Without that %, we get:
m[
<% # Opening delimiter.
(?: # Match stuff that isn't a closing delim:
[^%]+ # Things that can't start one.
| %+[^>] # Might start one but isn't one.
)* # As many non-closing-delims as you like.
%> # Closing delimiter.
]x
which will match as follows:
"<% %%> %>"
"<%" matches <%
" " matches [^%]+ so (?: ... )* has matched once
"%%" matches %+
">" fails on [^>] so we back-track
"%" now matches %+
"%" matches [^>] so (?: ... )* has matched twice
"> " matches [^%]+ so (?: ... )* has matched 3 times
"%>" matches %> so regex finishes
so we've matched the whole string when we should have only matched the
first part, "<% %%>".
By leaving the % out of [^%>], we've allowed the regex to
back-track and match the first character of our delimiter (%) as the tail
end of %+[^>].
But I now realize that my regex is also broken because it will never match:
"<% %%>"
at all. I'm tempted to fix it with:
m[
<% # Opening delimiter.
(?: # Match stuff that isn't a closing delim:
[^%]+ # Things that can't start one.
| %+[^%>] # Might start one but isn't one.

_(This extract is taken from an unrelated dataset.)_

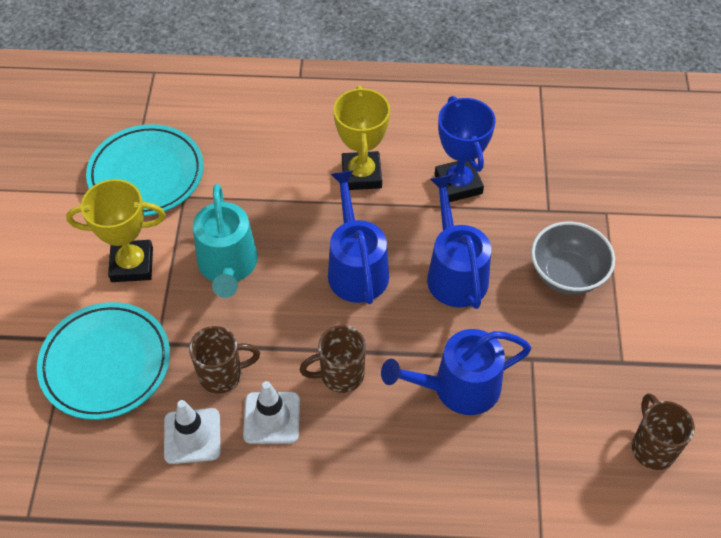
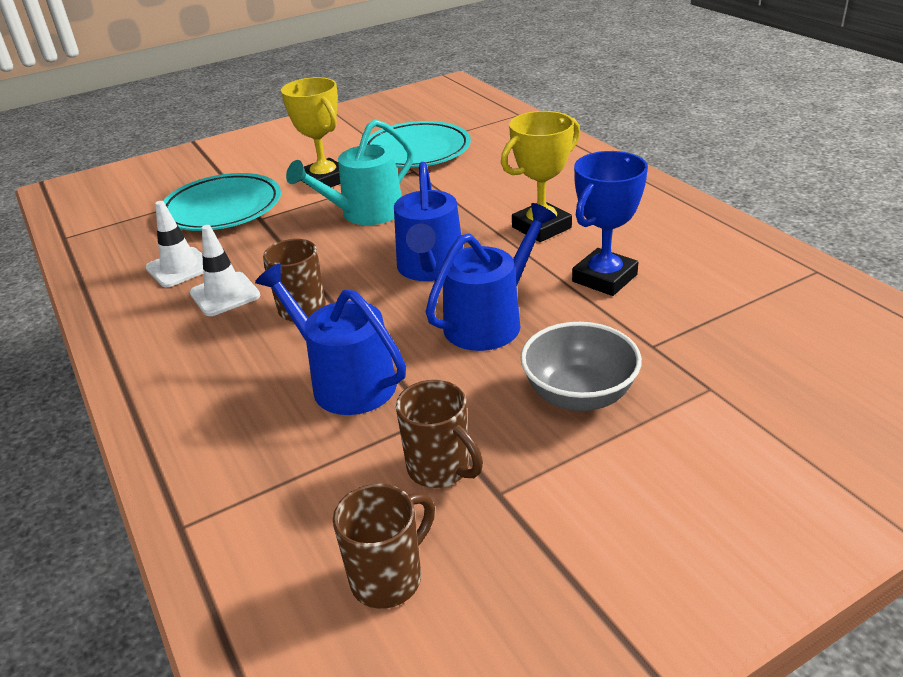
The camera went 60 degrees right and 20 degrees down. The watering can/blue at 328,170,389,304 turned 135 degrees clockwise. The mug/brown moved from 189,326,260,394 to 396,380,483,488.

)* # As many non-closing-delims as you like.
%* # PUNT!
%> # Closing delimiter.
]x
but that seems wrong. Think...
Bah, I'm hours later for bed already. Serves my right for "showing off"
"unrolling the loop" when I've seen *so many* *really good* regex slingers
get this wrong more than once. (:
Unlike the last time I saw this happen, these nodes will *not* be updated to hide the mistakes I've made (that last time the updates were flying really fast and I was extremely frustrated by not being able to learn from the repeated mistakes).